「駅前留学」や「NOVAウサギ」などで知られる外国語教室の「NOVA」。業界の風雲児としてもてはやされ、一時は業界トップに君臨していた。しかし、2005年から授業料をめぐって受講生とトラブルが報じられており、今年6月には経済産業省の立ち入り検査が行われ、その違法性が指摘されていた。また、従業員の給与や賞与、給料から天引きされているはずの家賃が支払われなかったためにこちらも大問題となり、ついには10月26日に会社更生法適用を申し立てて経営破綻したのだ。
約400億円の前払い受講料の返還や、約40億円といわれる外国人講師らへの未払い賃金の支払いが不可能とされているのだけど、10月30日に公開された猿橋望前社長の社長室を見て、ア然としてしまったのだ。

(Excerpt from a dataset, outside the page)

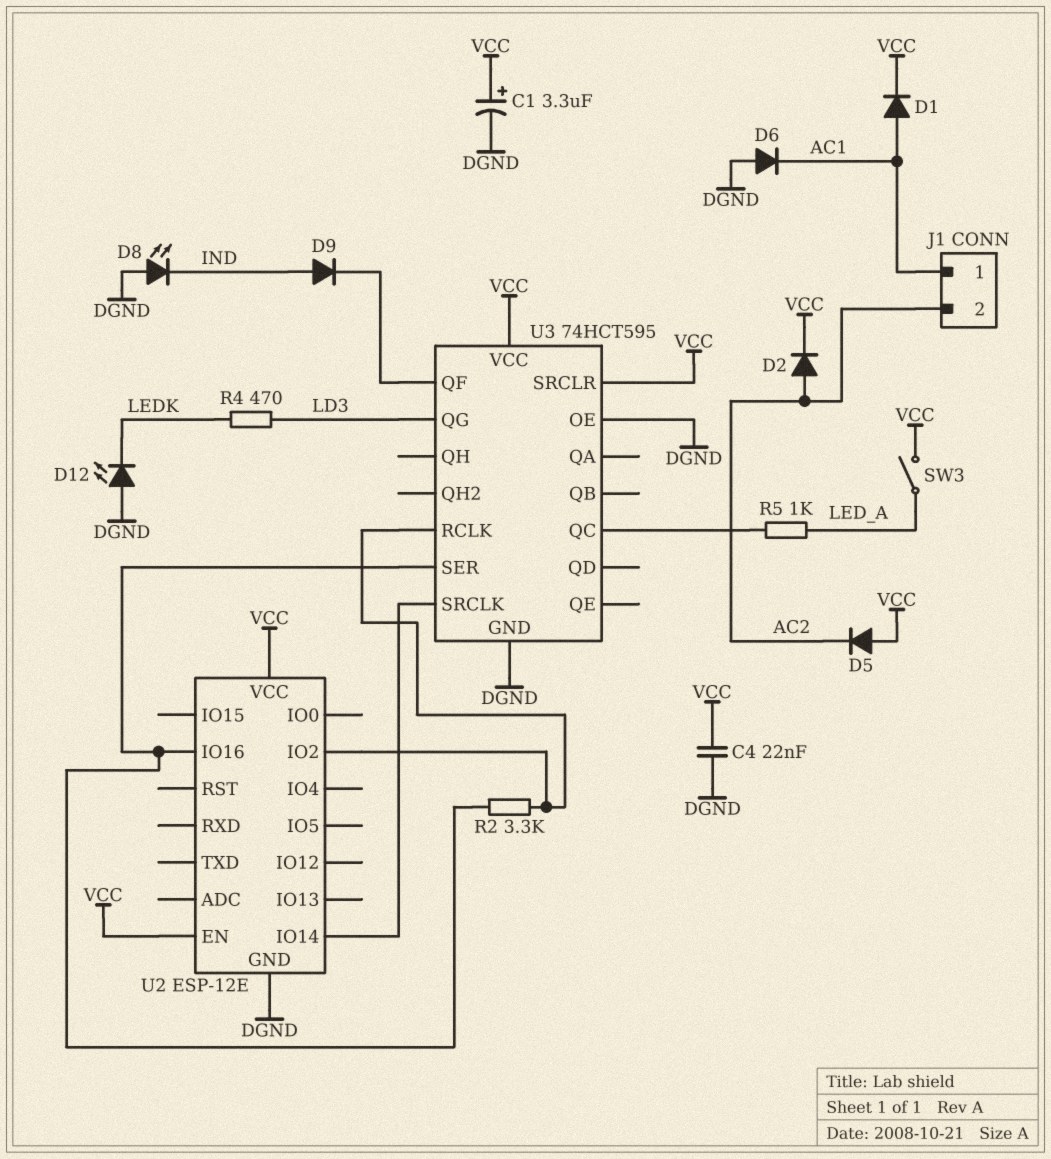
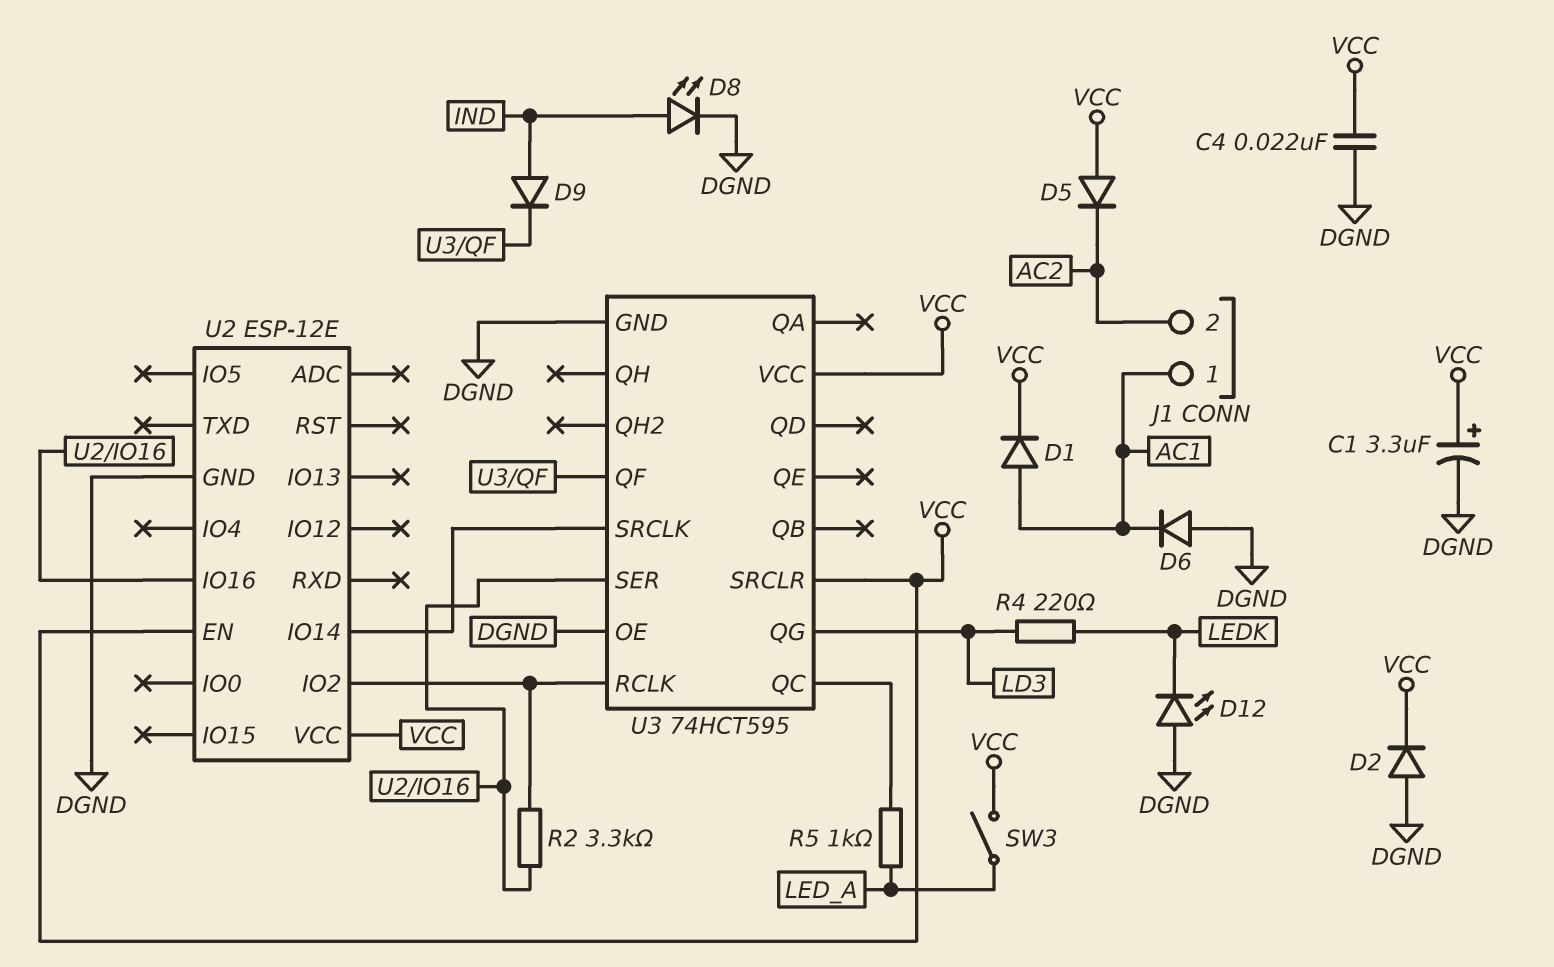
D2: diode (A AC2, K VCC) -> diode (A DGND, K VCC)
D8: LED (A DGND, K IND) -> LED (A IND, K DGND)
R4: 470 (LD3, LEDK) -> 220 (LD3, LEDK)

社長室があるのは、NOVAが入る大阪・難波のオフィスビル20階。保全管理人の東畠敏明弁護士らが会見の後に公開したのだけど、広さ約100坪の中に、ドンペリなどの高級酒が並ぶバーカウンターや大阪市内を見渡せる木組みのテラスがあり、奥にはダブルベッドや浴室、サウナのほかに、8畳の“隠し部屋”まであった。その工事費は6000万〜7000万円だそうで、家賃は月270万円。05年度の会社決算が31億円の赤字の中で3億9000万円の所得を得ていた猿橋前社長だけど、社長室の費用はすべて会社が負担していたそうなのだ。
この社長室は側近中の側近しか入れなかったため、あまりの豪華さにマスコミだけでなく社員も驚愕した後に怒りを感じていたのだそう。超ワンマン経営者であることが明らかになった猿橋前社長だけど、これほどの施設を持っているとは社員も考えられなかったことが分かるのだ。さらに、東京にも同じような社長室があるのだそう。
株をめぐる問題も浮上し、次々と会社の私物化が明らかになっている猿橋前社長。東畠弁護士は「強い怒りを感じる。こうした資産が私どもに委ねられることを期待していたのだが」(産経新聞より)とコメントしているのだけど、受講生や講師たち、さらに社員も同じ気持ちなのかも。